Closed jamesjer closed 2 years ago

jamesjer commented 2 years ago

I tried to run the tests on an x86_64 Fedora 35 box. The "run file with filename" test segfaulted, because the attempt to open the test file for reading failed, returning a NULL, and the NULL was then passed into the python library as a FILE *. The attempt to open for reading failed because of 2 bugs. This commit fixes both.

First, the last argument to mbstowcs is not big enough. It has to cover the null terminator. Failure to make it big enough led to garbage bytes in the last position, instead of the null terminator. As the mbstowcs man page says:

In order to avoid the case 2 above, the programmer should make sure n is greater than or equal to mbstowcs(NULL,src,0)+1.

Second, _Py_wfopen wants the mode to be a wide string as well as the filename. I checked old Python versions, and this is the case as far back as Python 3.2, when _Py_wfopen was introduced.
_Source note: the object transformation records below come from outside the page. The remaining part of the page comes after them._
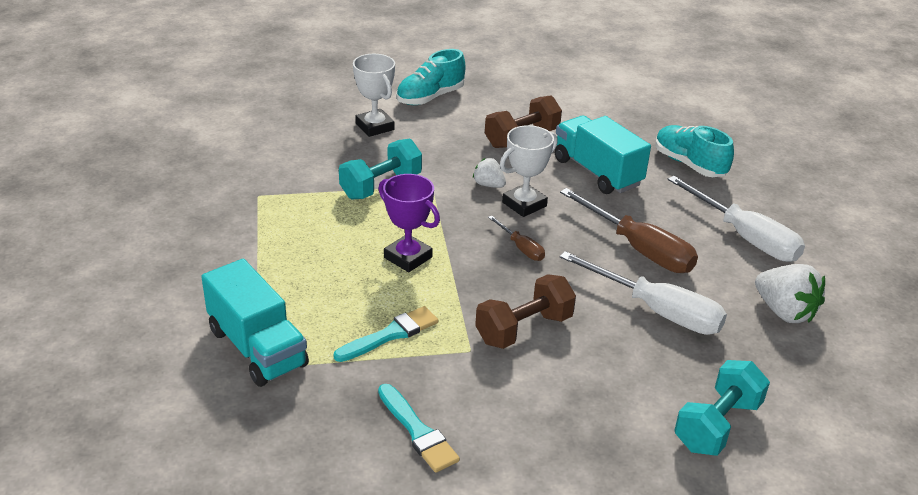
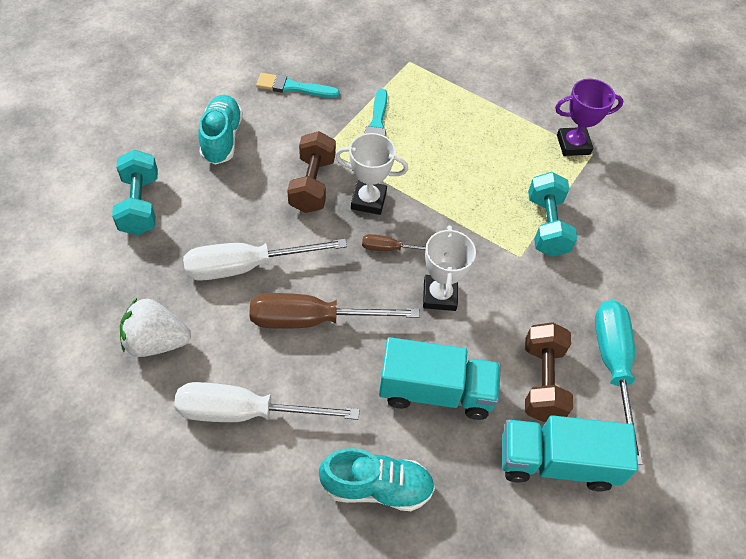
camera: 130 degrees right, 20 degrees up
(257, 348) = (425, 69): turquoise truck -> turquoise truck (557, 462)
(375, 127) = (648, 284): white trophy -> white trophy (368, 200)
(408, 257) = (442, 181): purple trophy -> purple trophy (573, 145)
(430, 97) = (679, 367): turquoise shoe -> turquoise shoe (222, 139)
(468, 118) = (613, 367): none -> turquoise screwdriver
(488, 185) = (488, 294): white strawberry -> none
UnixJunkie commented 2 years ago

Do you have an example to trigger the bug that you are claiming you correct?

jamesjer commented 2 years ago

As I noted, the pyml test "run file with filename" segfaults with the current code. This can be replicated by creating a file named test.py with these contents:

print("Hello, world!")

Then build pymltop and do this:

$ ./pymltop
        OCaml version 4.13.1

# Py.initialize ();;
- : unit = ()
# Py.Run.load (Py.Filename "test.py") "test.py";;
Segmentation fault (core dumped)
UnixJunkie commented 2 years ago

In utop, this works fine:

#require "pyml";;
Py.initialize();;
Py.Run.load (Py.Filename "test.py") "test.py";;
jamesjer commented 2 years ago

I can't explain why it works for you in utop, but the code is incorrect. The specification for mbstowcs is here: https://pubs.opengroup.org/onlinepubs/9699919799/functions/mbstowcs.html. It clearly states that an invocation mbstowcs(pwcs, s, n) modifies no more than n bytes of pwcs, which means that if s is n characters long, no null terminator will be written to pwcs. This is the reason for the sentence from the mbstowcs man page that I quoted above. Perhaps in your case, the n+1st byte is serendipitously zero. But it wasn't set to zero by mbstowcs if that function conforms to the standard.

Also, to verify that _Py_wfopen takes two wide string arguments, look at https://github.com/python/cpython/blob/main/Include/internal/pycore_fileutils.h, currently line 105. Download any release tarball from python 3.2 through 3.10, and look at Include/cpython/fileutils.h. The function prototype has not changed.

thierry-martinez commented 2 years ago

Thank you very much for the fix, and all your explanations. I am very sorry for the delay: this was a very busy month! Merged.